XL Video Brings Sinatra To Life In London

XL Video is supplying the multi-screen projection, playback, and video hardware for the acclaimed production of Sinatra that opened at the London Palladium last week.

Theatre and arts expert Malcolm Mellows is handling the project for XL. XL is working with video designers Scharff & Weisberg, who initially designed the system for the New York production at Radio City Music Hall.

Video is central to the show, which has Sinatra singing his hits on stage via large-format projection screens. Video for the show is divided into three main display device types.

There are 70 tiles of Barco I-6 LEDs making up two downstage moving slabs of video, while upstage 3630 clusters of Barco MiPix are organized in custom fibre optic star effect frames. All LED is supplied complete with Barco D320 processing; and custom remote diagnostics. Projections also come from eight Digital Projection 18,000 ANSI Lumen Lightning 30 SX machines. Three of these are utilized for upstage (20’ wide) and downstage (50’ wide) rear projections, two are front projecting, rigged each side of the circle, and three are positioned in the followspot booth at the back of the upper circle. These five FOH projectors cover three moving FP screens in a mixture of Portrait and landscape formats.

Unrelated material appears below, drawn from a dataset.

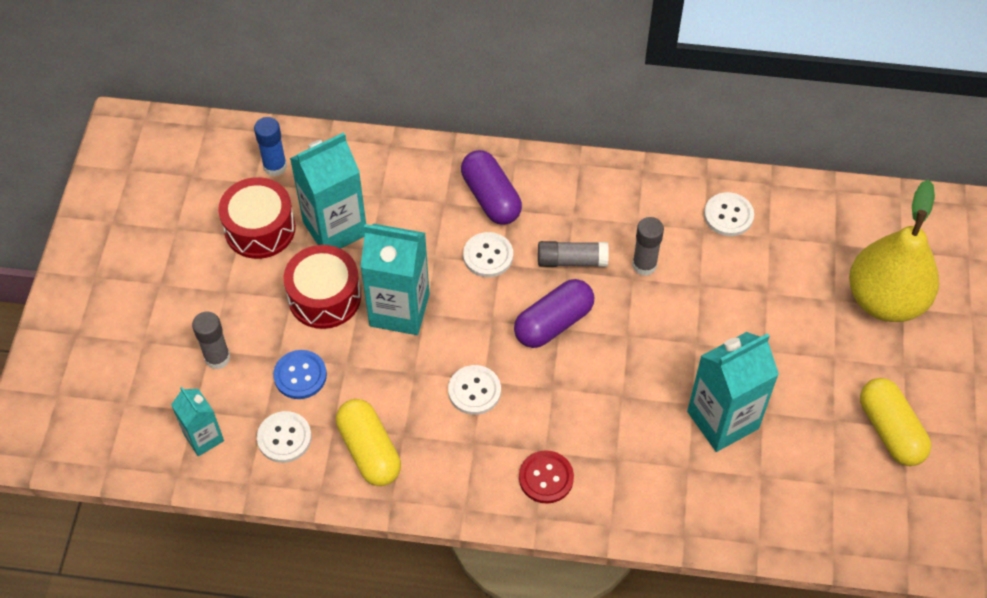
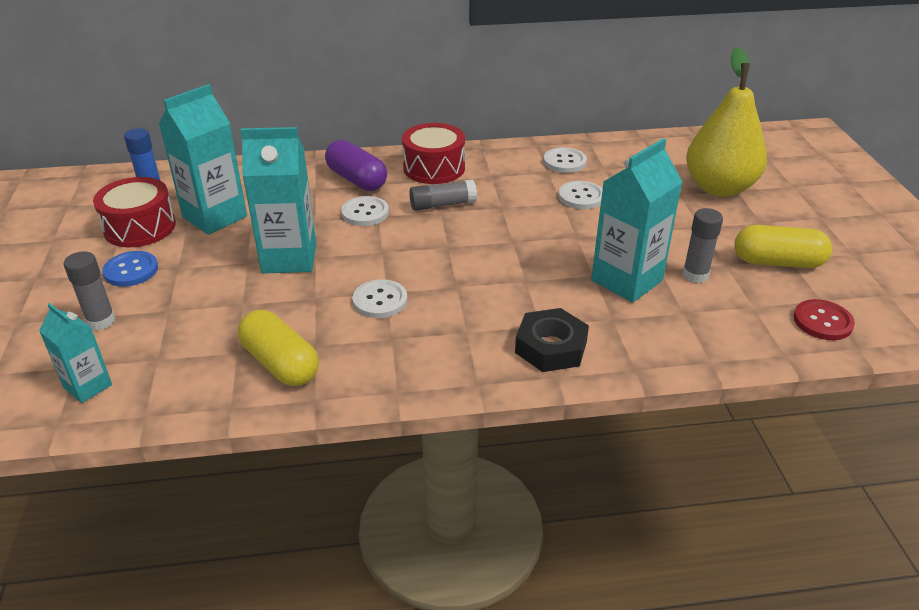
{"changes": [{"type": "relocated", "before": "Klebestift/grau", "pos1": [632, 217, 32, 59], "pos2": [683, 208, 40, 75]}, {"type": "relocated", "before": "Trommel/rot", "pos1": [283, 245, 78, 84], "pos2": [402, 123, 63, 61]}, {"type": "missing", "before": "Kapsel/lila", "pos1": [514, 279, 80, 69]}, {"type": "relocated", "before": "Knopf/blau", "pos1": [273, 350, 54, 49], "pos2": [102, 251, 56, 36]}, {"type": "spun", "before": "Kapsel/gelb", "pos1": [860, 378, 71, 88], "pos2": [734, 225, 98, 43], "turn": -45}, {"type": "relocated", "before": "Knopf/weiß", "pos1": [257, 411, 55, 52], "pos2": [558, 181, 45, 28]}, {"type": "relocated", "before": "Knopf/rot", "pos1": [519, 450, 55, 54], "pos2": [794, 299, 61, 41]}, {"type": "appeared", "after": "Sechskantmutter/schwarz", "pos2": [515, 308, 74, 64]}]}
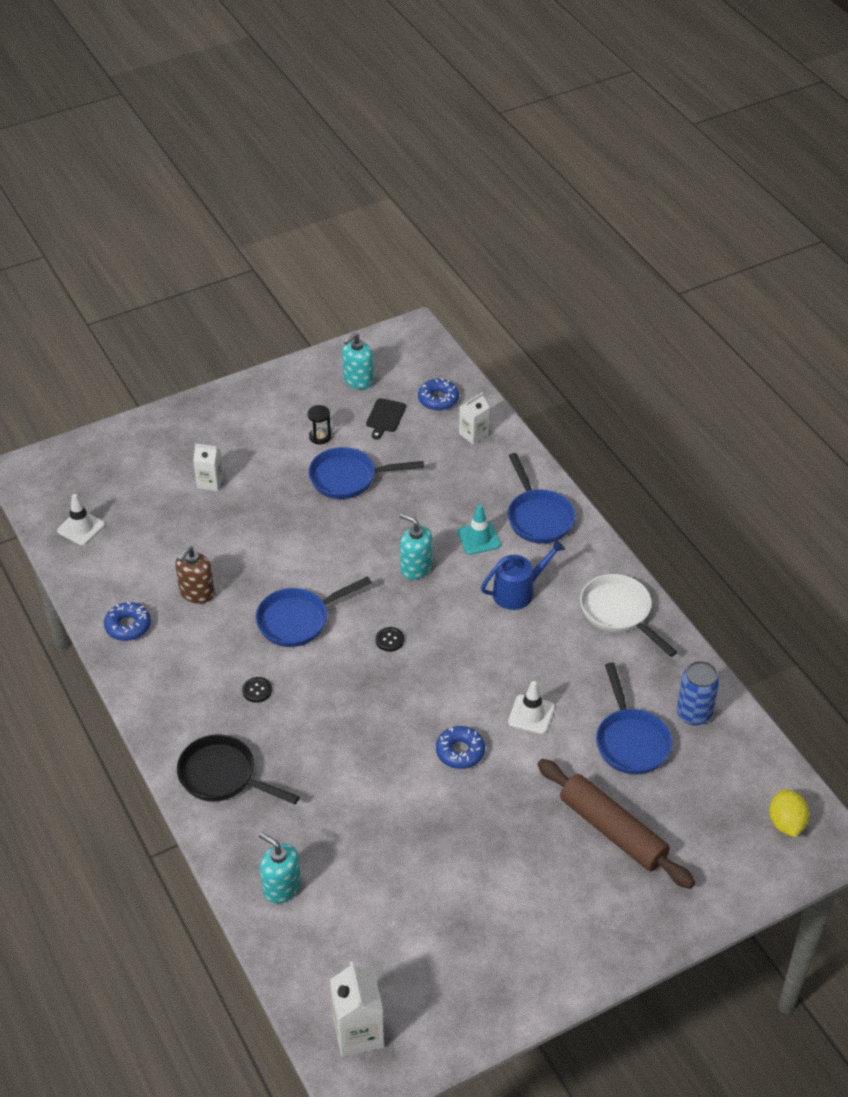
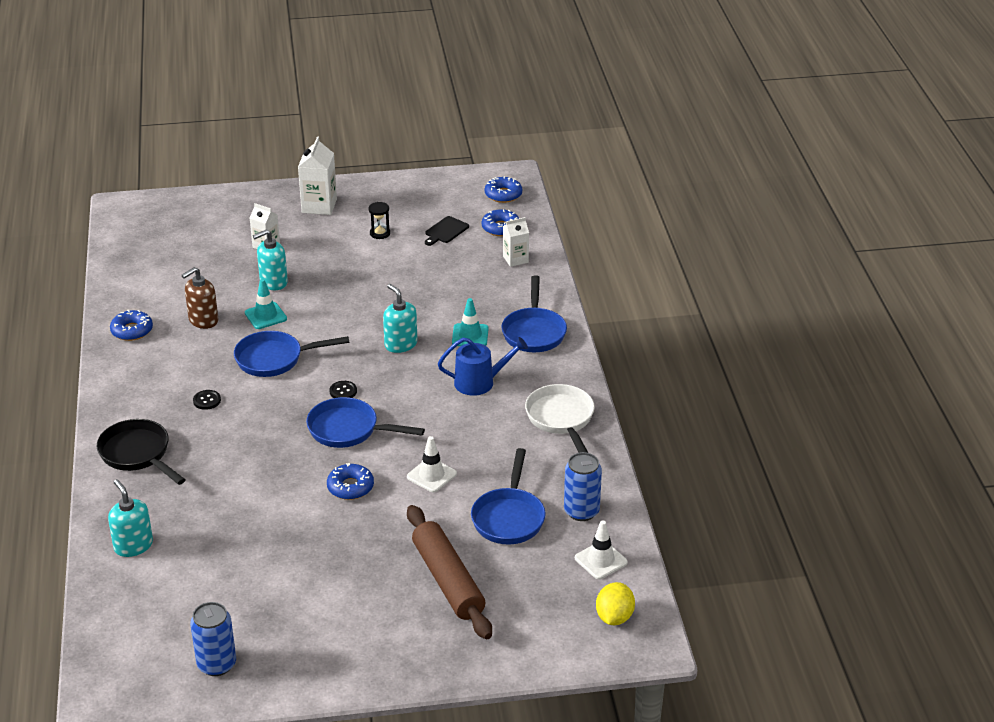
{"changes": [{"type": "relocated", "before": "Seifenspender/türkis", "pos1": [342, 332, 32, 57], "pos2": [253, 229, 35, 61]}, {"type": "relocated", "before": "Pfanne/blau", "pos1": [308, 447, 116, 52], "pos2": [306, 397, 119, 51]}, {"type": "relocated", "before": "Leitkegel/weiß", "pos1": [57, 494, 48, 51], "pos2": [575, 520, 53, 59]}, {"type": "relocated", "before": "Getränkekarton/weiß", "pos1": [330, 961, 54, 96], "pos2": [298, 136, 39, 79]}, {"type": "appeared", "after": "Donut/blau", "pos2": [485, 176, 37, 27]}, {"type": "appeared", "after": "Leitkegel/türkis", "pos2": [245, 279, 42, 50]}, {"type": "appeared", "after": "Dose/blau", "pos2": [190, 602, 46, 74]}]}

All projectors and LED are fed via an extensive fibre optic cable and serial network which was supplied and installed in the Palladium by XL, giving full diagnostics and remote serial control of the devices.

Playback runs throughout 95% of the show. It includes rare and unseen footage of Sinatra, putting him center stage and larger than life. He performs with a highly talented company of singers and dancers and a 24-piece live orchestra.

Video source material is all stored on 10 dual output Hippotizer HD media servers. The cues are executed via a full MA Lighting grandMA lighting console, receiving and locking to incoming MIDI timecode from the audio department. Simultaneously, this interprets numerical information from the automation department, pinpointing screen positions so that the video is projected to millimetre accuracy as screens rise, fall, and glide from side to side. An additional effect is that video can be displayed only on the exposed area of any screen making for an elegant reveal/conceal at each use.

XL Video commissioned Digital Antics to write special housekeeping software allowing remote access to the system, as well as projector operation and shutter control and automated switching of a 16x16 DVI matrix. This sophisticated control system includes an emergency touchscreen front end to allow instant manual selection of sources, (including cameras), projection override, and utilization of all back up devices if necessary.

XL has also supplied Catalyst DL1 moving projector fixtures to project onto a series of four umbrellas during “Pennies From Heaven.”

At front-of-house, is a manually operated long lensed Sony DXC 50 Digital camera for live relay during specific scenes, and there are also a number of hidden cameras secreted around the stage, allowing the live superimposition of actors onto the Sinatra footage. Again all cameras are inputted and processed by the Hippotizer Media Servers.

The show, including cameras, is operated by house technicians Damian Ridge, Adrian Gummer, and Duncan Mclean. The video cues were programmed by Sean Cagney and John Ackerman for Sharff-Weisberg and Tellson James. Three installation crew were supplied by XL Video up to the first preview–Gerry Correy, Paul Barry and Sandro Bruni. The show’s production manager is Richard Buillimore who also worked with XL Video on Woman In White.

Mellows comments, “We have had to provide both designers Scharff-Weisberg and our end clients Act Productions representing the Sinatra Estate with a solid and reliable system. Although the show has opened, we’re expected to be able to make changes and hone cues when required. It is certainly one of the more complicated design specifications we’ve interpreted and put into practice, but extremely worthwhile and exiting from an AV angle. It’s definitely one for the ‘video anorak’!”